O ponto crônico de rompimento da tubulação é na rua Waldir José da Cunha. O esgoto escorre até a via transversal, rua Mauro de Almeida Rocha, que é paralela à rodovia Elias Miguel Maluf.
AHB divulga nota sobre caso Famesp x Maternidade
Diante das notícias veiculadas na imprensa sobre a indefinição da encampação da Maternidade Santa Isabel pela Fundação para o Desenvolvimento Médico e Hospitalar (Famesp), o Conselho de Intervenção da Associação Hospitalar de Bauru (AHB) divulgou nota em que frisa nunca ter colocado empecilhos para que isso ocorresse.
Segundo a nota, “desde o início da definição da Secretaria de Estado da Saúde pela transferência da Maternidade para a Famesp, o Conselho de Intervenção da AHB envidou todos os esforços no sentido de colaborar e facilitar ao máximo no processo de transição, participando ativamente de todas as reuniões junto ao Ilmo. Sr. Secretário da Saúde, tanto o atual quanto ao seu antecessor, Ilmo. Sr. Chefe de Gabinete do Secretário da Saúde, à Diretoria e Jurídico da Famesp e Sindicato da Categoria, bem como nas audiências junto ao Ministério Público do Trabalho e Ministério Público das Fundações, sendo certo que em momento algum impediu direta ou indiretamente a assunção da Famesp no dia 01/05 na Maternidade”, cita a nota oficial, enviada pela assessoria de imprensa da associação.
Quanto aos equipamentos médico-hospitalares e mobiliários pertencentes à Associação Hospitalar de Bauru, “permanecem na Maternidade até definição da forma que será feita a cessão (comodato ou de forma onerosa), conforme ofício encaminhado ao Ministério Público das Fundações para que fosse a questão submetida ao crivo do juiz onde tramita a ação de intervenção”, continua.

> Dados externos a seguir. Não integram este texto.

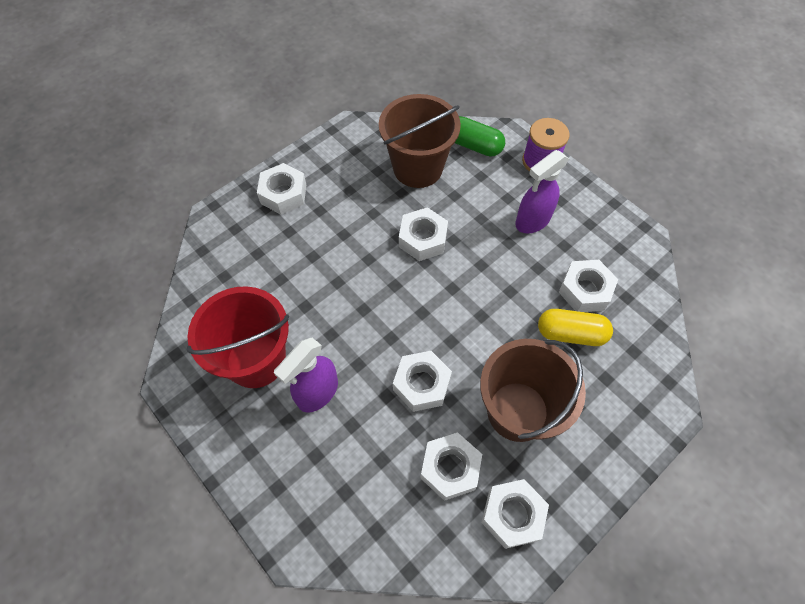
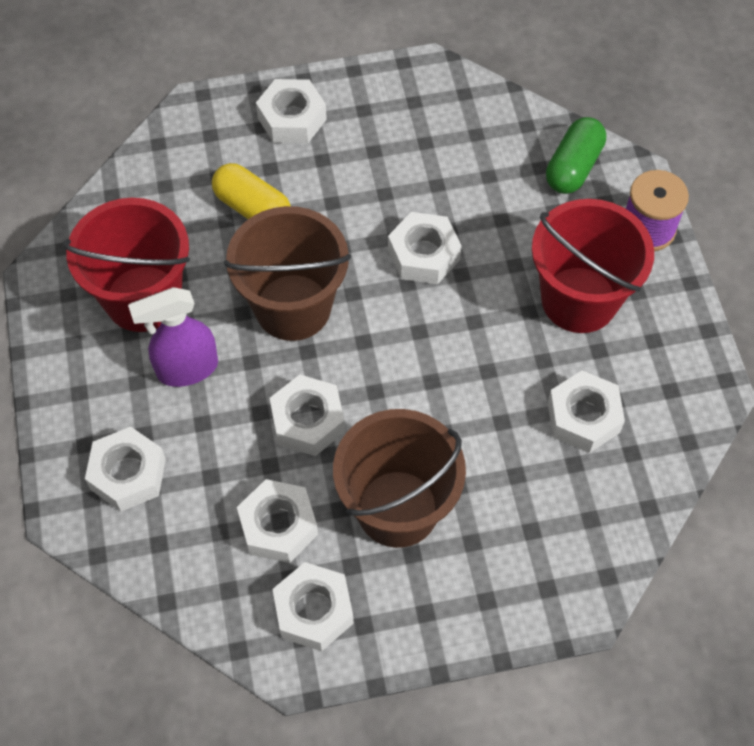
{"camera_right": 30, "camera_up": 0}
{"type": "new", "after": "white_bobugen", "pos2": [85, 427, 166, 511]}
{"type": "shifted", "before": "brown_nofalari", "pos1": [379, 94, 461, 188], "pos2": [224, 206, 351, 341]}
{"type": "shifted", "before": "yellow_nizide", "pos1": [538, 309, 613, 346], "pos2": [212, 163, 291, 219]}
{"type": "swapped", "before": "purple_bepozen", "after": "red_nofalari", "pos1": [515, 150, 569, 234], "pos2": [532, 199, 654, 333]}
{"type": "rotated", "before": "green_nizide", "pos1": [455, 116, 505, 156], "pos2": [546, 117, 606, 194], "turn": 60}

“Desta forma, o Conselho de Intervenção da AHB repudia de forma veemente toda e qualquer informação veiculada sobre a possível atuação deste Conselho impedindo o acesso da Famesp em assumir a Maternidade. Esclarece ainda que a questão trabalhista está sendo discutida judicialmente em ação proposta pelo Ministério Público do Trabalho, sendo certo que este Conselho acatará de imediato a decisão que ali vier a ser prolatada”.
E encerra: “Por fim, o Conselho de Intervenção esclarece que a eficácia da decisão quanto à responsabilidade dos direitos trabalhistas está diretamente vinculada a disponibilização de verbas adicionais pelo Estado, tal qual ocorreu no caso da transição do Hospital Manoel de Abreu gerido anteriormente pela AHB com a assunção da gestão pela também Famesp no ano de 2008.”
A nota enviada pelo Conselho de Intervenção da AHB foi provocada pelo boletim de ocorrência de preservação de direito registrado no dia 1 deste mês pelo vice-presidente da Fundação para o Desenvolvimento Médico e Hospitalar (Famesp), Antônio Rugolo Júnior. Na ocasião, ele procurou o plantão policial porque transferência da gestão da maternidade Santa Isabel da AHB para a fundação não havia sido consumada por conta do imbróglio envolvendo a responsabilidade pelo pagamento das verbas rescisórias de aproximadamente 160 antigos funcionários ligados à associação.
Como não foram aprovados no concurso da Famesp, nem demitidos pela AHB, compareceram para trabalhar normalmente. A fundação, no entanto, só assumirá a nova gestão quando contar apenas com os próprios funcionários. Ocorre que o procurador do Ministério Público do Trabalho (MPT) Luís Henrique Rafael ajuizou uma ação cautelar com pedido de liminar requerendo que a Famesp seja impedida de barrar a entrada na maternidade dos funcionários que não foram aprovados no processo seletivo.
Para resolver o impasse, haverá uma audiência convocada pela Justiça, na próxima terça-feira, data limite para a troca de gestão. A expectativa é que, no próprio dia 8, o futuro da maternidade seja definido. A Famesp, no entanto, talvez não assuma imediatamente. Diante de todo o histórico, Rúgolo demonstrou surpresa com a nota do Conselho de Intervenção pois diz nem tê-lo citado no boletim de ocorrência.